Palazzo Treves dei Bonfili e il suo giardino

Sino a poco più di un secolo fa Padova era una città straordinariamente ricca di aree verdi. Edifici pubblici e privati, conventi e palazzi dominicali di grandi e piccole dimensioni erano tutti dotati di magnifici giardini, mentre vaste aree erano ancora destinate alla coltivazione. Nel corso dell’Ottocento molte di queste residenze vengono riammodernate secondo le nuove esigenze abitative, e così i parchi e i giardini. Un mondo segreto e insospettabile, celato oltre i portoni di accesso dei palazzi che si affacciano sulle strette vie della città. Da qui nascono il palazzo e il giardino Treves dei Bonfili a Ponte Corvo, proprietà di una famiglia di ricchi mercanti e banchieri ebrei trapiantati da Venezia a Padova.

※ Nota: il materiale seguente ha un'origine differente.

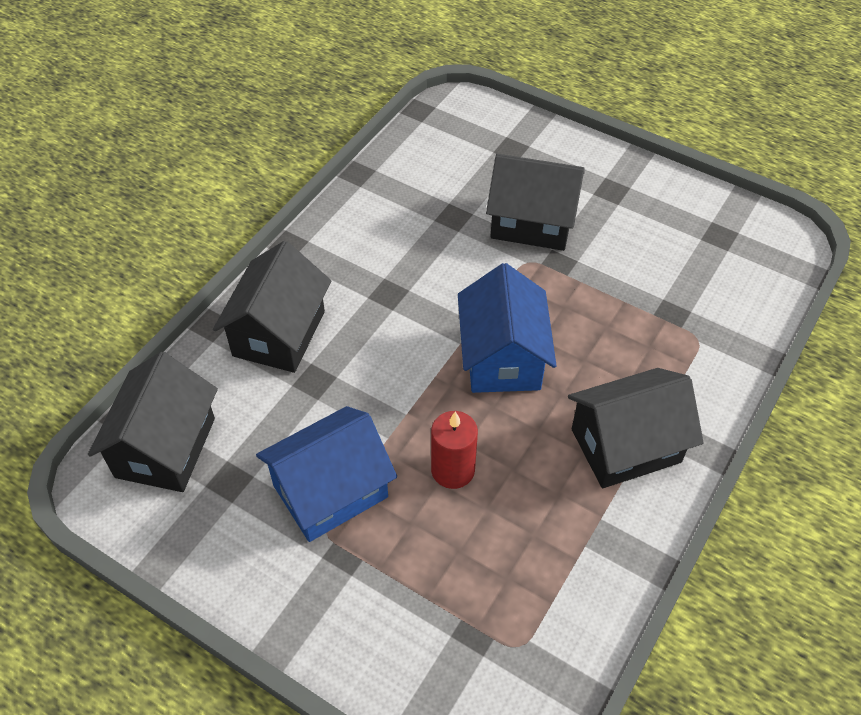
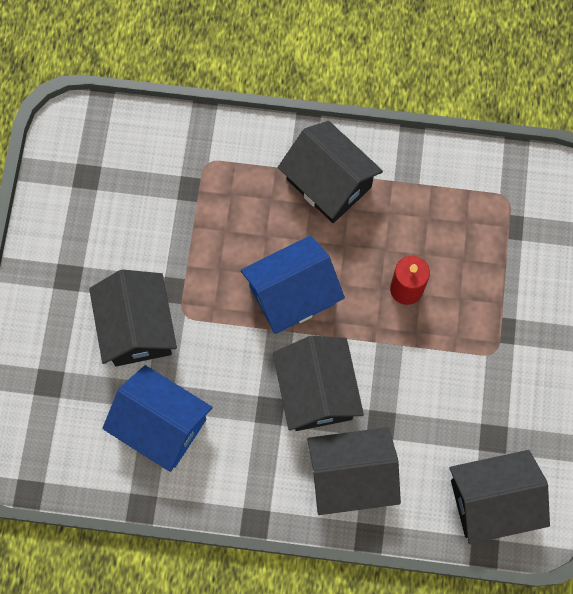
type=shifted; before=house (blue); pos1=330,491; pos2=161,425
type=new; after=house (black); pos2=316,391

Si può  scrivere di un palazzo che non esiste più? Sì, perché ne rimane il magnifico giardino a suggerirci la bellezza dell’edificio progettato da Giuseppe Jappelli e perché possiamo entrare nella storia dei suoi committenti. La ricorrenza del nome di questi munifici mecenati nelle cronache dell’epoca e la fitta rete di relazioni e connessioni che sistematicamente riconducono alla loro influenza in contesti diversi offrono un vivace spaccato di storia cittadina ottocentesca. L’apporto dello studio sui Treves, inedito sotto molteplici aspetti, sta nell’aver restituito una consistenza seppur “virtuale” a un patrimonio culturale andato ormai quasi completamente disperso e nell’aver portato alla luce una memoria “interrotta”. Le cause di tale perdita, strettamente legate alla storia dell’Ospedale civile, innescate dagli eventi legati dalla promulgazione delle “leggi razziali”, vanno però ricercate nel piano di rinnovamento della città condotto nel secondo dopoguerra dalla pubblica amministrazione. Soffermandosi non solo sulla storia del demolito palazzo – della sua architettura, delle sue decorazioni e del suo giardino –, viene così a delinearsi il ritratto di una grande e potente famiglia e della sua influenza durata per generazioni, in cui si riflettono anche i gusti e i fermenti culturali dell’epoca.

Martina Massaro (Padova 1977) si occupa di storia del collezionismo tra Otto e Novecento lungo un crinale in cui si incontrano la storia dell’arte, dell’architettura e della città. Padovana di nascita, ha condotto i suoi studi a Venezia a Ca’ Foscari con Lionello Puppi; poi, sotto la guida di Donatella Calabi, ha conseguito il dottorato di ricerca in Storia delle arti presso la Scuola dottorale interateneo Ca’ Foscari - Iuav con una tesi sulla committenza Treves. Dal 2013 è stata assegnista di ricerca all’Università Iuav di Venezia e dal 2017 presso il dipartimento di Ingegneria Civile e Ambientale dell’Università di Padova. I suoi interessi si concentrano principalmente sulla committenza ebraica dopo il periodo dell’emancipazione. Il suo approccio è aperto a contaminazioni interdisciplinari con la storia economica e sociale. Dal 2013 è membro del gruppo di ricerca internazionale Visualizing Cities in collaborazione con la Duke University.